4. Return patties to skillet; bring to a boil. Reduce heat, and simmer, uncovered, for 30 to 40 minutes or until patties are cooked through and sauce is thickened. Serve immediately.


The Verdict: I thought it was good, Noyan thought it was very good, and Amir thought it was great.

I would have given it a very good as well, but what I wasn't super bowled over by was the fact that the canned soups made it very salty. I just checked the Campbell's website and neither the French Onion nor the Beef Consommé come in a low-sodium version. (Please let me know if you come across another brand that sells either in a low-sodium option.) Otherwise, it was really good. Simmering the patties in the sauce took away both the hamburger taste and consistency and made it more like--well, steak.

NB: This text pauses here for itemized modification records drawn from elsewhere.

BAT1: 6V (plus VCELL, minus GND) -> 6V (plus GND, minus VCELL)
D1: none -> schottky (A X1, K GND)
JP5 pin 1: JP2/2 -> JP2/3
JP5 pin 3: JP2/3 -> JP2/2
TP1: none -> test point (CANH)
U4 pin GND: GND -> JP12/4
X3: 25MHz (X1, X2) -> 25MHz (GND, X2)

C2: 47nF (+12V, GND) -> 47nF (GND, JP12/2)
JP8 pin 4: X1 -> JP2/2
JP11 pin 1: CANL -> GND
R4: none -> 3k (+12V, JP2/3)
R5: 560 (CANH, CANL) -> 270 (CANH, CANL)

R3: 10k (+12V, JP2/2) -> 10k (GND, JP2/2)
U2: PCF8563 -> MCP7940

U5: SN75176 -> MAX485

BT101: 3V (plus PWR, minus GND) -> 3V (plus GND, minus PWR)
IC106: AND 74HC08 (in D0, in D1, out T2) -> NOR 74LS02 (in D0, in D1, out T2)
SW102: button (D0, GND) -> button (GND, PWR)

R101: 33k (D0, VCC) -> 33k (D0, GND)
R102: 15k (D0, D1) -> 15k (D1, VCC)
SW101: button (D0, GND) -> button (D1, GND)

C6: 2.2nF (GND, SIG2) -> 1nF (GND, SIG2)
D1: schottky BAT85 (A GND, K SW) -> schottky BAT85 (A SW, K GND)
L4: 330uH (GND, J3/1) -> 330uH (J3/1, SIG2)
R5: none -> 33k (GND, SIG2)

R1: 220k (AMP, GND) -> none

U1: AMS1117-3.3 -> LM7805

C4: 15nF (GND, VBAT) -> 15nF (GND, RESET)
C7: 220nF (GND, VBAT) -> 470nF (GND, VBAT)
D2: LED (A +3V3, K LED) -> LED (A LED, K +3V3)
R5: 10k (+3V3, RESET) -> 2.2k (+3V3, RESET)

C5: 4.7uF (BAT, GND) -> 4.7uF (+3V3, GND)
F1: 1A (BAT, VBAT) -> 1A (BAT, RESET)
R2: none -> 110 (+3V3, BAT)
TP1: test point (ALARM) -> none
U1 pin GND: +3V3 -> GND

Amir was the one who made Noyan and I both laugh. He ate his entire patty, including little crumbs of meat, then asked, "More?" As Noyan said, if he eats this much at 2, what's going to happen when he's a teenager? Luckily, this is a fairly inexpensive meal to prepare. Whereas last night we ate three patties, one went to work with Noyan for lunch, and the remaining four were frozen for another night's meal, in ten years Noyan and I will eat one and Amir will eat...the reamining six.